P

Praxis

Audioholic Intern
MDS:

You certainly know your stuff, and I appreciate the time and effort you took to write your response to me.

You probably have been asked this before and if you have a thread pertaining to my following question and could direct me there, I would be grateful. My question is: throughout all of your years of ripping and burning, which extractor have you found to be up to your standards and which encoder do you like and use at this time?

Gus likes dBpoweramp for extraction, what do you think of that one?

Thanks again MDS,

Praxis:)
 
M

MDS

Audioholic Spartan
I use Sound Forge for all audio processing tasks except burning a CD. SF only supports Track at Once burning when most of the time I want Disc at Once so I use Nero for burning.

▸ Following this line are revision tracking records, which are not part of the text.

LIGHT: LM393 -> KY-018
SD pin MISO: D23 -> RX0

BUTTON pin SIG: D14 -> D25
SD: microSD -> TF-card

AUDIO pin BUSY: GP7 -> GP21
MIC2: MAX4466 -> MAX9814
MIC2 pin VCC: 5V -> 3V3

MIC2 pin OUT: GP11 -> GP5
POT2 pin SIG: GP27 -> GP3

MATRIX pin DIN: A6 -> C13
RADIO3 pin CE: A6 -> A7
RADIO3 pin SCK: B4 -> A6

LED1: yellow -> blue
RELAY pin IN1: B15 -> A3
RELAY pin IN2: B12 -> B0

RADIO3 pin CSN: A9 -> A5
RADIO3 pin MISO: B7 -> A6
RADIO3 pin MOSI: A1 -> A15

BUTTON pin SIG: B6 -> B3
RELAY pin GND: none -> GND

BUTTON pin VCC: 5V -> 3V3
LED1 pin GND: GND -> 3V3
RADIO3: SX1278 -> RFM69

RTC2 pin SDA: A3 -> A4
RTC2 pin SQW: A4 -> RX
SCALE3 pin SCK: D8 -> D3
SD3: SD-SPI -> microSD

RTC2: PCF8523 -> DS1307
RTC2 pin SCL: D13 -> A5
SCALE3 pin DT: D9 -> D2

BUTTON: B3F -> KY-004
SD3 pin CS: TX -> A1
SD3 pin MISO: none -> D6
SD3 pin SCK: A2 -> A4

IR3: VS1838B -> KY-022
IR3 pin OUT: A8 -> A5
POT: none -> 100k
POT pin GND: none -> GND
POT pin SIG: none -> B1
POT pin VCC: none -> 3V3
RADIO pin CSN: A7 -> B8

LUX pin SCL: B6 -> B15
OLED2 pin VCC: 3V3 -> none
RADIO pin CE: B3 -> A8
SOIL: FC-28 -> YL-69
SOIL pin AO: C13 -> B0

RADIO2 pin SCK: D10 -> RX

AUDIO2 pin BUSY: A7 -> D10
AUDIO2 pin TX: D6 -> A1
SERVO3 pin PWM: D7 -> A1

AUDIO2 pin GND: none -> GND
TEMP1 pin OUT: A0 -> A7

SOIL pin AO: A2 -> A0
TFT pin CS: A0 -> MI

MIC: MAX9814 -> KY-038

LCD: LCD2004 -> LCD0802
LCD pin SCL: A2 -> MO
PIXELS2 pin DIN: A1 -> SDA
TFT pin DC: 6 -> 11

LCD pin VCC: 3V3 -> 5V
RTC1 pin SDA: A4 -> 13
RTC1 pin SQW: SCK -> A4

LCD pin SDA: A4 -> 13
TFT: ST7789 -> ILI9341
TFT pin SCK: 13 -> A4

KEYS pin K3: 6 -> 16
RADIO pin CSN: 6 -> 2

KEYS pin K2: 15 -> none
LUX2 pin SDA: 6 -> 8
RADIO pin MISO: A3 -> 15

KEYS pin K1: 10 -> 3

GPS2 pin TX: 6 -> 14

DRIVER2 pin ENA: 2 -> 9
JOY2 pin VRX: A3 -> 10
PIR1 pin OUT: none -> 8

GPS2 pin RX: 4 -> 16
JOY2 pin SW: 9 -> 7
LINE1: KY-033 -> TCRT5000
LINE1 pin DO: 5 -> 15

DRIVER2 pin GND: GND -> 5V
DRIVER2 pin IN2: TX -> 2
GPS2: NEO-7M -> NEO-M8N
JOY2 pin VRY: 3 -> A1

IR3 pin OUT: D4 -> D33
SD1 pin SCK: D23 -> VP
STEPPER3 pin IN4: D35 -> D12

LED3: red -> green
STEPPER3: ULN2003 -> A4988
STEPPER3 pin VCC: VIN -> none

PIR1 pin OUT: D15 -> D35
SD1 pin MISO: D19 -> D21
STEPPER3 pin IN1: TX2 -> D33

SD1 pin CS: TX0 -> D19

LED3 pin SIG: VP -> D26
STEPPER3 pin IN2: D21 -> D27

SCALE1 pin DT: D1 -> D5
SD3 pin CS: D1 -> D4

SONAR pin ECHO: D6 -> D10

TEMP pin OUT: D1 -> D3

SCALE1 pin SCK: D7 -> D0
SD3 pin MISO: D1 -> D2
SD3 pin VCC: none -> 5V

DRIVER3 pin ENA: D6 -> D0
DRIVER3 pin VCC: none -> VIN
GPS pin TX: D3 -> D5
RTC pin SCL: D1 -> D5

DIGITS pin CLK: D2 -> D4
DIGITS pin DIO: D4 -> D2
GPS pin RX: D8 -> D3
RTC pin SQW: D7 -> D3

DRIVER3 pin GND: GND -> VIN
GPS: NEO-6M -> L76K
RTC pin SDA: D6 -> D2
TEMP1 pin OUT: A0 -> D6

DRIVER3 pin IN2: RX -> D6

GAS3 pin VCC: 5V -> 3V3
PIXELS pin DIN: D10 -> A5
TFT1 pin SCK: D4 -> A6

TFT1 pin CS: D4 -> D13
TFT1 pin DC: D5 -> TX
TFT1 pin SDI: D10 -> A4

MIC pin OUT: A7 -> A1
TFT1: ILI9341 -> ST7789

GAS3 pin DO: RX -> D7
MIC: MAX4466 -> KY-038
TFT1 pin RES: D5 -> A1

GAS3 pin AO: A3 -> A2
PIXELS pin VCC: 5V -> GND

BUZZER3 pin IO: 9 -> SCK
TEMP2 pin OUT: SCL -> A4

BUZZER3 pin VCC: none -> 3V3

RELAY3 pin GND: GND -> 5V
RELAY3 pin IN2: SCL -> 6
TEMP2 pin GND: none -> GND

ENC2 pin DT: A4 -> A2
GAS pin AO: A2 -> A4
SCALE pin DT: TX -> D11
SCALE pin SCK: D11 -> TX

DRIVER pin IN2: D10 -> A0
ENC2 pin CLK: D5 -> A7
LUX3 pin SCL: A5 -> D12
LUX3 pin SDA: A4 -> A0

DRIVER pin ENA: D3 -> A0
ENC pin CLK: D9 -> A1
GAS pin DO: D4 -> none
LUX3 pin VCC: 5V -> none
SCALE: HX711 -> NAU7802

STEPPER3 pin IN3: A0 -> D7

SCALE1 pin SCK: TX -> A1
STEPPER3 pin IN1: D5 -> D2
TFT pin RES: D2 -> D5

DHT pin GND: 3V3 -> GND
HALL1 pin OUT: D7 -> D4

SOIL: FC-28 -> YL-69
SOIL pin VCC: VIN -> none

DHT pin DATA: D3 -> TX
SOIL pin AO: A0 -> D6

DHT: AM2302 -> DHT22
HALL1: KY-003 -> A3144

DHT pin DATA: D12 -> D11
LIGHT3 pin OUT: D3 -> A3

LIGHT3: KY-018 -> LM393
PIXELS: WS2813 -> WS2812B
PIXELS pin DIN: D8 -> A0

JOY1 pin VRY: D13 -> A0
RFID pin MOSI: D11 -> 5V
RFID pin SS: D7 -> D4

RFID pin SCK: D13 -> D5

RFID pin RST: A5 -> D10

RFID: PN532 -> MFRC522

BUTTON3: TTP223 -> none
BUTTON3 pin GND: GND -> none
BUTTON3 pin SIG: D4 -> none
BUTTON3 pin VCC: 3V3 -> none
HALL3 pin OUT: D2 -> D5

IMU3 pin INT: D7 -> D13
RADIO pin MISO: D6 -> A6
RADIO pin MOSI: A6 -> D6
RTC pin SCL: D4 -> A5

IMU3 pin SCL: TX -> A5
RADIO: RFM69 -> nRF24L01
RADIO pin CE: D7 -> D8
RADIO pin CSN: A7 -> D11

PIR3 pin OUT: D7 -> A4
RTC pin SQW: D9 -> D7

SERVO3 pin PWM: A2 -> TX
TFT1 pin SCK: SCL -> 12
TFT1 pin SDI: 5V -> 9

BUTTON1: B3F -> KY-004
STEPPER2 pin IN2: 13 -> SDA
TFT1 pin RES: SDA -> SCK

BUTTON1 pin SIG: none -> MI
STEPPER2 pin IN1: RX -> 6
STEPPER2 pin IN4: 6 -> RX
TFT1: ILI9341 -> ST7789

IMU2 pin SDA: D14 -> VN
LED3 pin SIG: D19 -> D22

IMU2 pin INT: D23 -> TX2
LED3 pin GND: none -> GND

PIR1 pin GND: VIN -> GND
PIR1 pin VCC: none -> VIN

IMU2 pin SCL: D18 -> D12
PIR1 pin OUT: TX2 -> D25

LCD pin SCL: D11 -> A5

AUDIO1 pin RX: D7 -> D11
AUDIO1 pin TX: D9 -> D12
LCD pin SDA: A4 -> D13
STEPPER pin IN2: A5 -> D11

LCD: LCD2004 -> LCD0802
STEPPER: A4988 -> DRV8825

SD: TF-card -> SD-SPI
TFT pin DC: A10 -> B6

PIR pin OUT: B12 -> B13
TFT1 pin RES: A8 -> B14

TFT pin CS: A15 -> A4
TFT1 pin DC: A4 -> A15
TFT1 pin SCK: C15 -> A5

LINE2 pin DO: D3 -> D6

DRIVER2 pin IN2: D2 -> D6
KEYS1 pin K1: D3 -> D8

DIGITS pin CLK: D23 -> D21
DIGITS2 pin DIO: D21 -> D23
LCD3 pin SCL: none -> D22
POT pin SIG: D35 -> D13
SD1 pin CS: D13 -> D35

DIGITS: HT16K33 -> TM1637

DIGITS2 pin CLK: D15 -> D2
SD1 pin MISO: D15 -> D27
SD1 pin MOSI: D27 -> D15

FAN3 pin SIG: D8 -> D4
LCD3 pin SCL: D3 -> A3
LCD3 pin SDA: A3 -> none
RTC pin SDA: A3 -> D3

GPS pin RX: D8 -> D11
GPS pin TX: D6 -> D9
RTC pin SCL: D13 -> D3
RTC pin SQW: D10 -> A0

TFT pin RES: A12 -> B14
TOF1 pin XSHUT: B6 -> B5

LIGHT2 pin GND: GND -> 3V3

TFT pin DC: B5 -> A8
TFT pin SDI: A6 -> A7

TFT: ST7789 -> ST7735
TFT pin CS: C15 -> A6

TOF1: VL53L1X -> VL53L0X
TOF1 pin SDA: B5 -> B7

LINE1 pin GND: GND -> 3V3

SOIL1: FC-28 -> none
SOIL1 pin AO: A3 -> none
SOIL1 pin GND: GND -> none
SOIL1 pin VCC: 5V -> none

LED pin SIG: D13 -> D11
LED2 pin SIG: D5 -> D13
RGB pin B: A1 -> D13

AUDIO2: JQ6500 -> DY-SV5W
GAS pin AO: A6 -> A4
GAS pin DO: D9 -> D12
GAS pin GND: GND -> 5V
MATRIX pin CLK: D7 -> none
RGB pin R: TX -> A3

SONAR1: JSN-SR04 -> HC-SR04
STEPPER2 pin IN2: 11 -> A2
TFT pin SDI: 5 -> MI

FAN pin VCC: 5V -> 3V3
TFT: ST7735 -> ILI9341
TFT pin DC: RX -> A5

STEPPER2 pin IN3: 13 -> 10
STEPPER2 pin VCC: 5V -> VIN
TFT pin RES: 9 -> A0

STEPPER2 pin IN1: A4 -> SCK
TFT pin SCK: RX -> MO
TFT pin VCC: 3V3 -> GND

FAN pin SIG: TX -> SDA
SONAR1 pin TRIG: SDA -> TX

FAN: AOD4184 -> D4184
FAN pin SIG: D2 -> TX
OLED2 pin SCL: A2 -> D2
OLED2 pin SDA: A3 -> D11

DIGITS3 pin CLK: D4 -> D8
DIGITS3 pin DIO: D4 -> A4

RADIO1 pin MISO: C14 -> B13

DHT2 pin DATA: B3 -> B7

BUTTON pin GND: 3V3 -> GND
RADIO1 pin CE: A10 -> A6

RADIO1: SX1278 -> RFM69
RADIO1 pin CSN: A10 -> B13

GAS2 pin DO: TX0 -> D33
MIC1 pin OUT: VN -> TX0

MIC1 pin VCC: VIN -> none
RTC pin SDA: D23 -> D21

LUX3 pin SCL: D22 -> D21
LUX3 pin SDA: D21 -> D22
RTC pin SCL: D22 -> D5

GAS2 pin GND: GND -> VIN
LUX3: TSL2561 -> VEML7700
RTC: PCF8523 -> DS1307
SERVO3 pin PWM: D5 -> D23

I rip CDs I purchase so I can have a digital archive of all of my music. It is often necessary to edit tracks from a CD so I rip them and edit as necessary and then save the result in WAV format on an external hard drive. I can then use those pristine uncompressed copies to transcode to other formats, like MP3, or assemble a compilation CD without the need to ever re-rip the CDs.

SF allows you to rip the entire disc to one file, rip by individual tracks, or rip by time. It will not rip and encode in one shot as many people seem to want to do, but I don't want it done in one shot because many tracks need to be edited.